I do understand the idea that a raw diet mimics the natural diet a cat would find in the wild, but cats will eat pretty much anything in the wild or not. Mine personally eats plastic and licks the carpet. Also, in the wild, cats have a much lower life expectancy. even factoring in predation, starvation, and infection not coming from food, food borne illnesses occupy a large portion of death in animals. In the wild, a cat hunts a mouse, which just prior to being killed by the cat had been rooting around in another animals waste, the cat just ingested another animals waste which could then transfer disease to the cat. That is in the wild. Now in the wild, that cat might not get sick because its gut flora and bacterial load in its digestive tract are conducive with that life style. A house cats gut flora will be drastically different and therefor that house cat might get sick where as the other cat would not.
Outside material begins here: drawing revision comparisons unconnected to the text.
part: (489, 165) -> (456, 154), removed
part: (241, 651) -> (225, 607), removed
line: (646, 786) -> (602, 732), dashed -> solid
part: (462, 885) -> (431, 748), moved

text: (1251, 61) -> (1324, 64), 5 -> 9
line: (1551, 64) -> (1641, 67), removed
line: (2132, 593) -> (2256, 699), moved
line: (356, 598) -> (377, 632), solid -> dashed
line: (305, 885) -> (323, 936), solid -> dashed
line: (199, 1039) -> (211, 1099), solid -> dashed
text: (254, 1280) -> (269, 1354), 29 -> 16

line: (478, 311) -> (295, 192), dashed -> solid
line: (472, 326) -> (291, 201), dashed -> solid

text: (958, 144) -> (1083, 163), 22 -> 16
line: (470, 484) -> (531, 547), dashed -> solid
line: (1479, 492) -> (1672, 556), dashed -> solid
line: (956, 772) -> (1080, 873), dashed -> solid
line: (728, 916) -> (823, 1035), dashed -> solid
when it comes to raw diet, the meat is obtained days before it gets to the table. The cow or chicken is slaughtered, sent through a factory where the meat is harvested, packaged, shipped, stocked on the shelves, purchased at the store (prepackaged or at the butchers block which lends to another source of possible contamination) then taken out of refrigeration to send home then prepared. Every step introduces possible sources of contamination. cooking that meat would eliminate most of those bacterial colonies, but eating it raw is how food borne illness is passed along.
How does the raw diet take into account This risk and compensate for it?
Please no one take this as aggressive, Its just something that im very curious about!